The liberty we take so much for granted may not be as secure as we think.
Are our civil and religious freedoms under threat? According to some social commentators we are living in very uncertain times in which the freedoms we have long enjoyed are coming under increasing pressure.
When this book was first published there was little or no sign of such danger on the horizon. In 1960 the church may have taken her religious freedom for granted and perhaps had forgotten the price paid by those who had ‘fought for freedom of truth and conscience, freedom for life and worship, freedom both as citizens and Christians’. Today in the West the prospect facing the church may well be one of suffering for the sake of the gospel and of sharing the common experience of our fellow Christians in many other parts of the world.

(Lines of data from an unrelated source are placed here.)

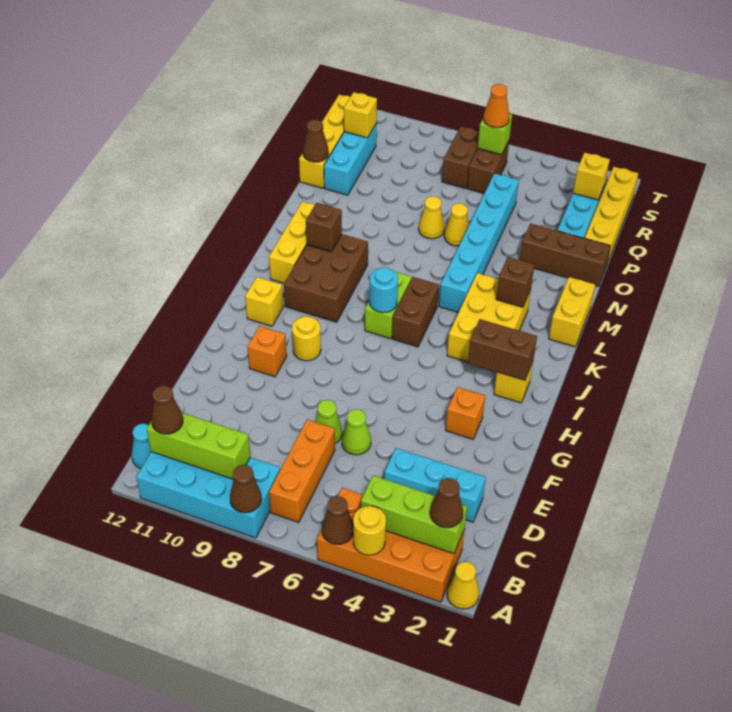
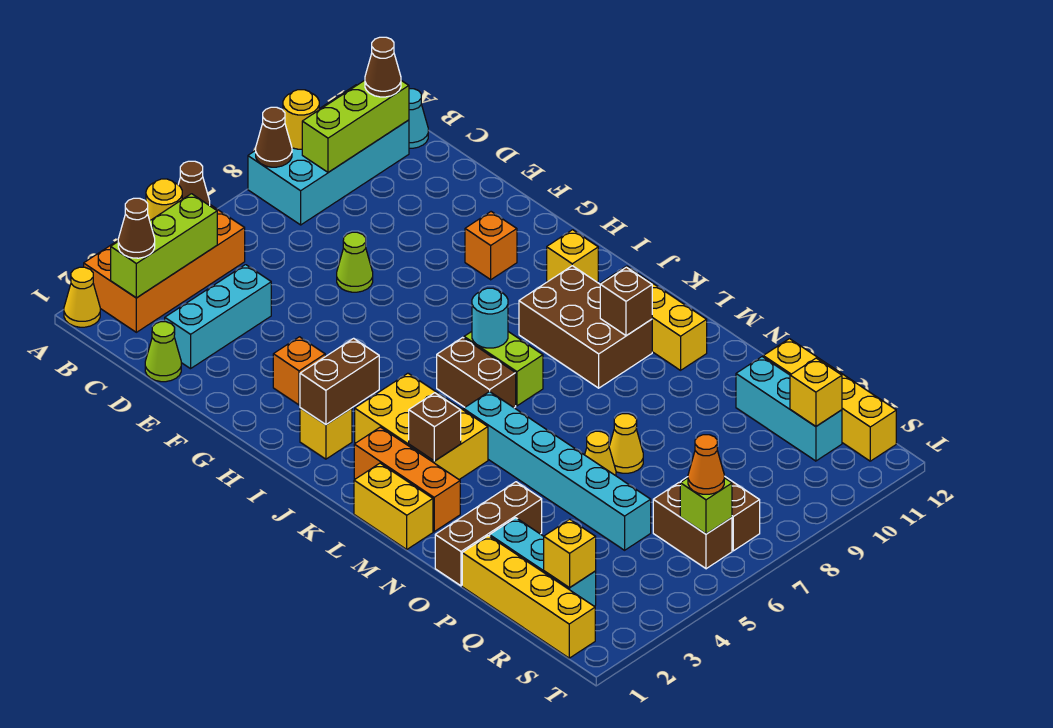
orange brick B7:D7 level 1 -> orange brick K2:M2 level 1
lime cone E6 level 1 -> lime cone D1 level 1
yellow round brick H9 level 1 -> yellow round brick A9 level 2
brown cone P12 level 2 -> none

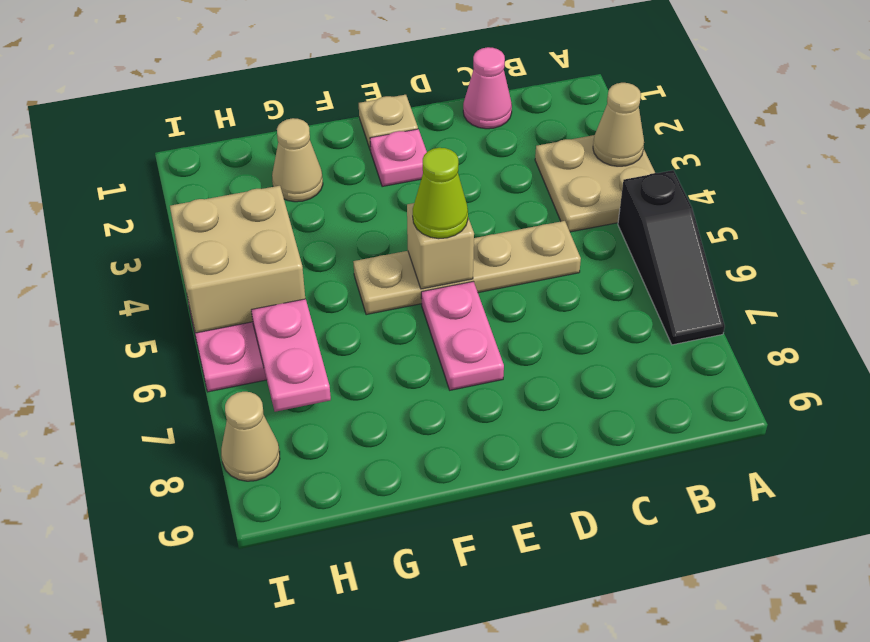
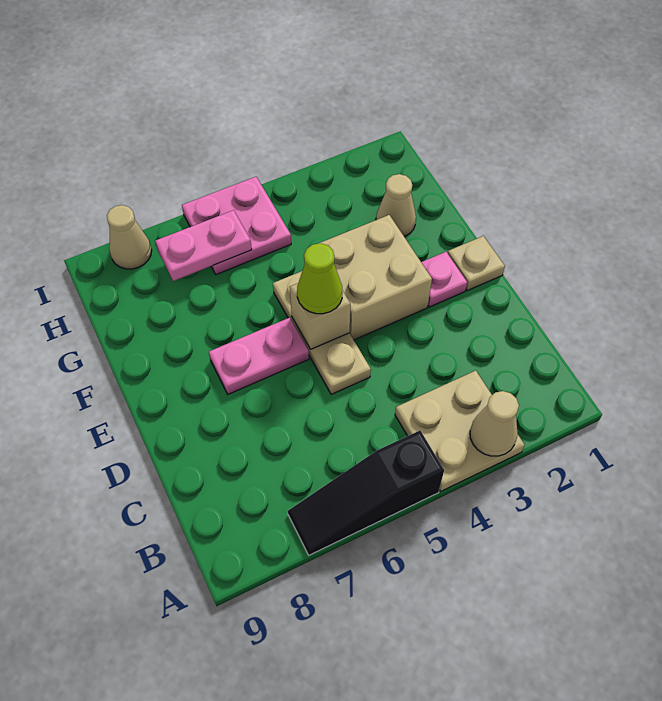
pink cone C1 level 1 -> none
tan plate C5:F5 level 1 -> tan plate D5:F5 level 1
tan brick H4:I5 level 2 -> tan brick E3:F4 level 1

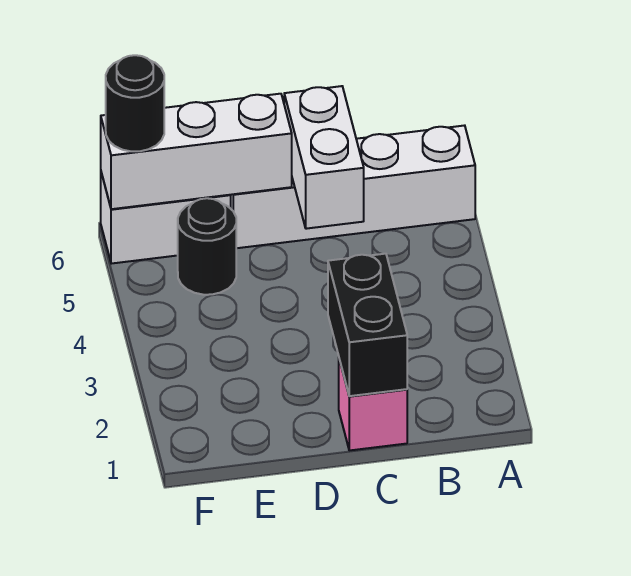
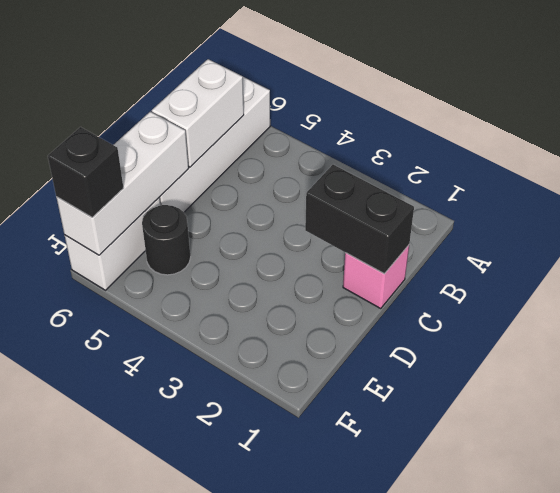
white brick C5:C6 level 2 -> white brick B6:C6 level 2
black round brick F6 level 3 -> black brick F6 level 3

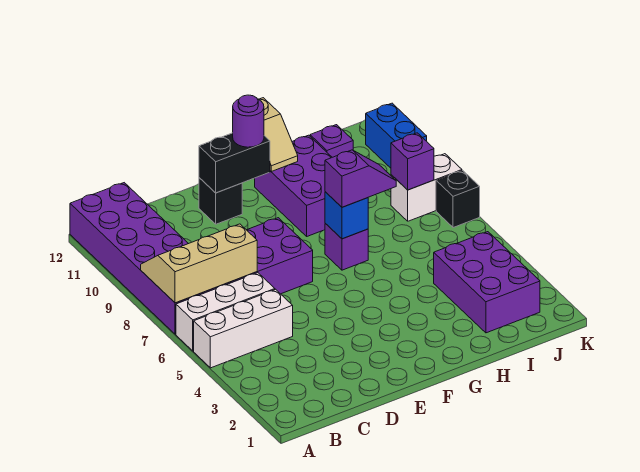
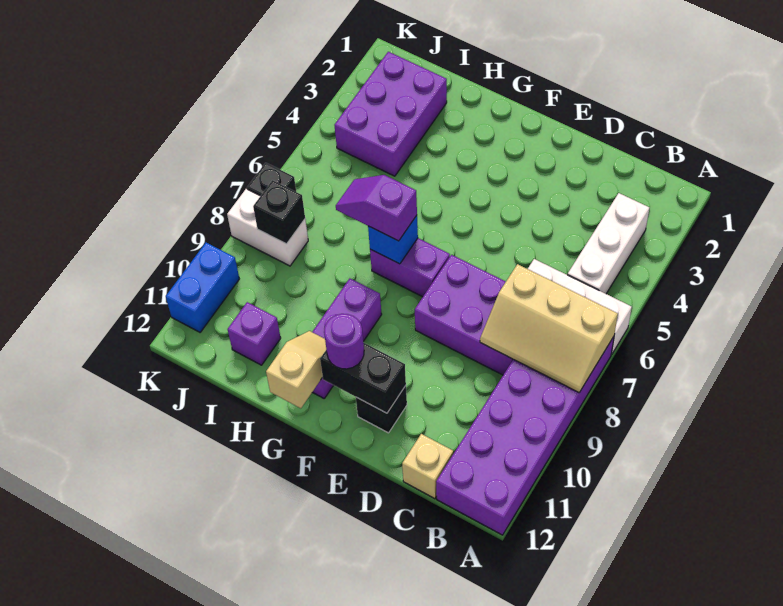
white brick A5:C5 level 1 -> white brick B3:B5 level 1
none -> tan brick C12 level 1
purple brick G7 level 1 -> purple brick F7:G7 level 1
purple brick G9:H11 level 1 -> purple brick G9:G11 level 1
purple brick J8 level 2 -> black brick J8 level 2

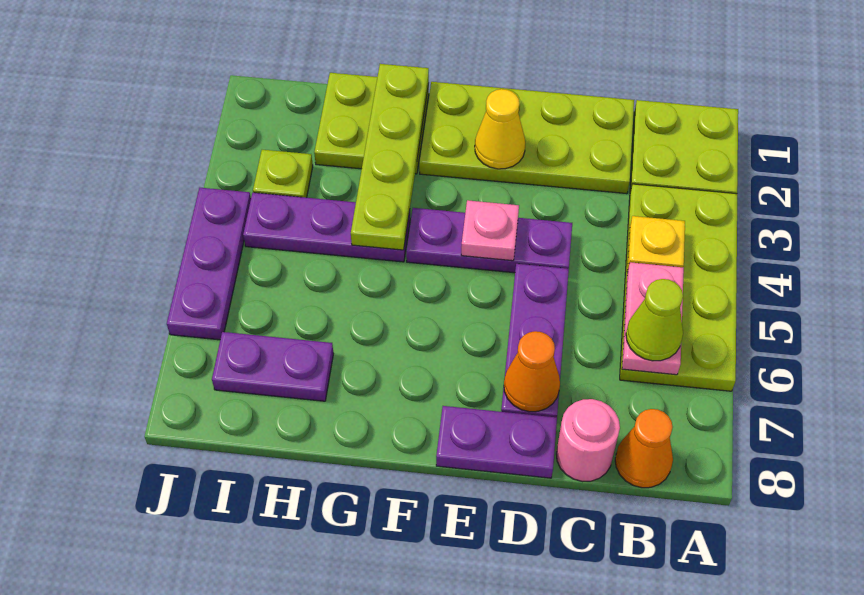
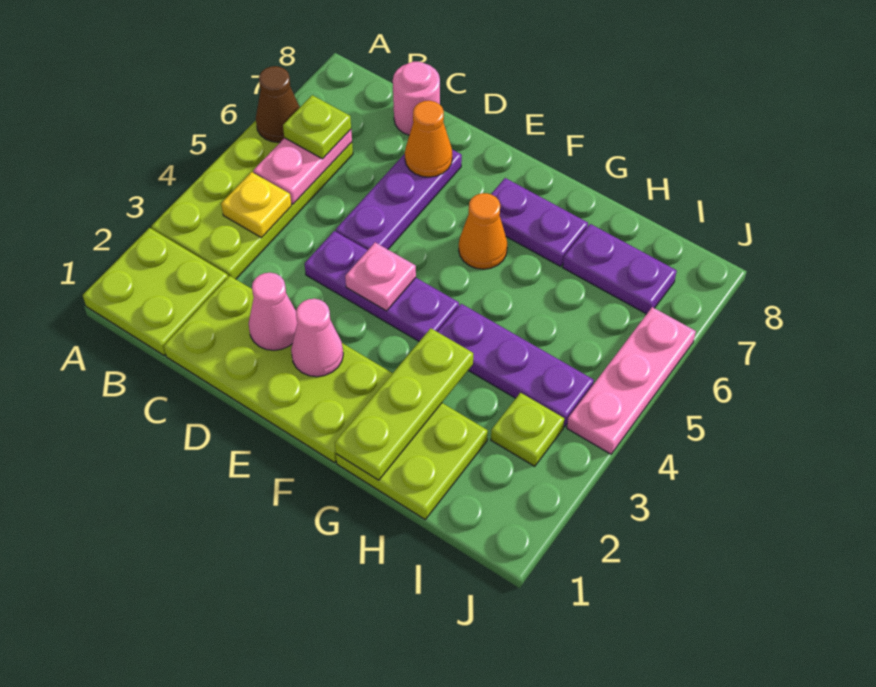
none -> brown cone A6 level 2
lime cone B6 level 3 -> lime plate B6 level 3
orange cone B8 level 1 -> orange cone F6 level 1
none -> pink cone D2 level 2
purple plate D8:E8 level 1 -> purple plate F7:G7 level 1
yellow cone E2 level 2 -> pink cone E2 level 2
lime plate G1:G4 level 2 -> lime plate G1:G3 level 2
purple plate J4:J6 level 1 -> pink plate J4:J6 level 1

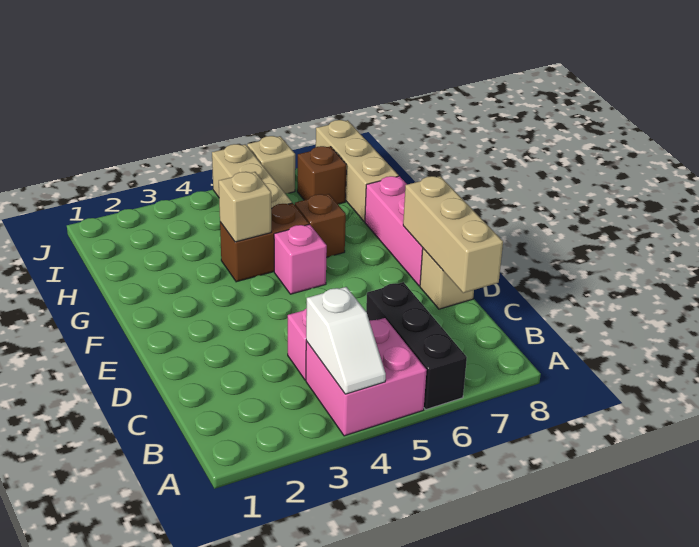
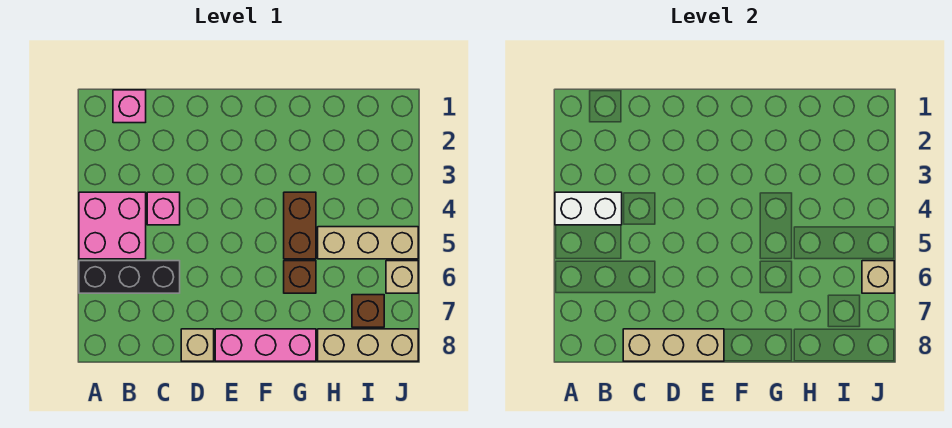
white slope A4:B4 level 2 top B -> white brick A4:B4 level 2
pink brick F5 level 1 -> pink brick B1 level 1
tan brick G4 level 2 -> tan brick J6 level 2

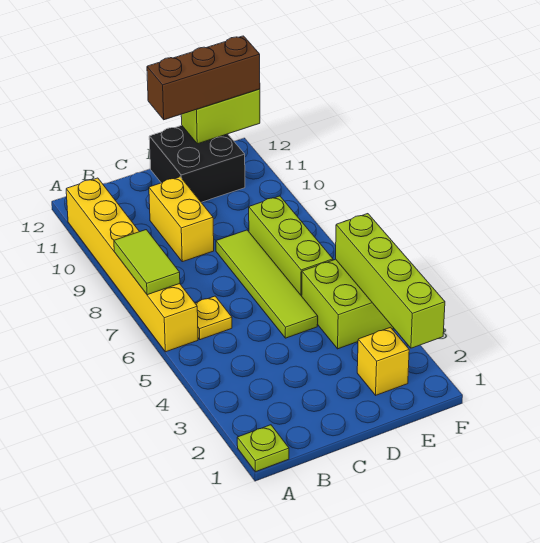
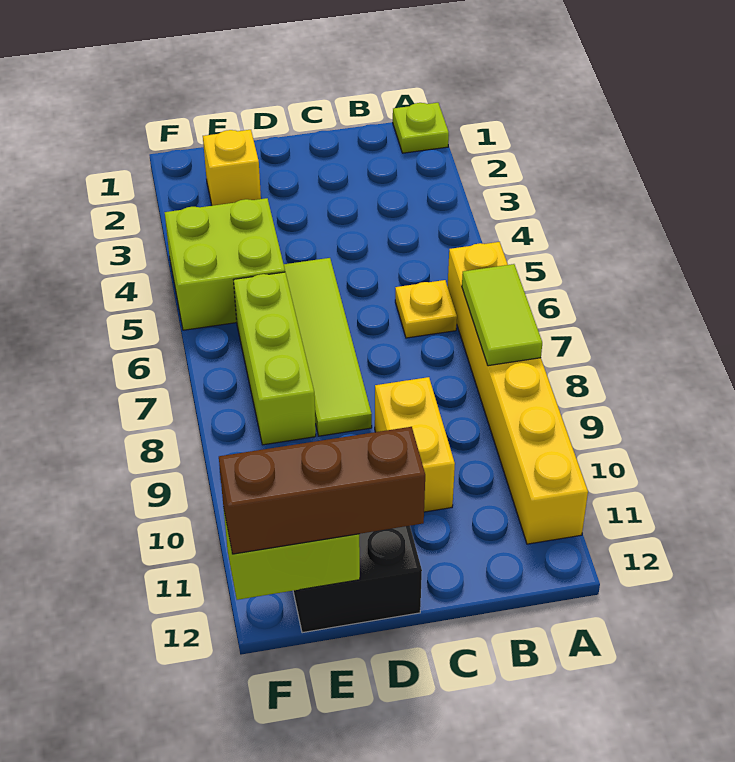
lime brick F2:F5 level 2 -> none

This prospect makes the story of the four men told in this book all the more fascinating and relevant. In the seventeenth-century two Scottish Covenanters, Alexander Henderson and Samuel Rutherford, and two English Puritans, John Bunyan and Richard Baxter, were at the forefront in the struggle for liberty of conscience and freedom of worship. The story of their suffering and triumph, vividly told by a skilled biographer, enables the reader to visualize clearly both the problems which faced the church during that turbulent period of her history and the principles upon which our spiritual forefathers courageously took their stand. Of course, it would not be hard to point out their limitations and imperfections, their mistakes and failures; but they were fired by an inner nobility of motive and ideal which lifts them above petty criticism and gives them a lasting title to be known as men who were like Bunyan’s pilgrim, Valient-for-Truth.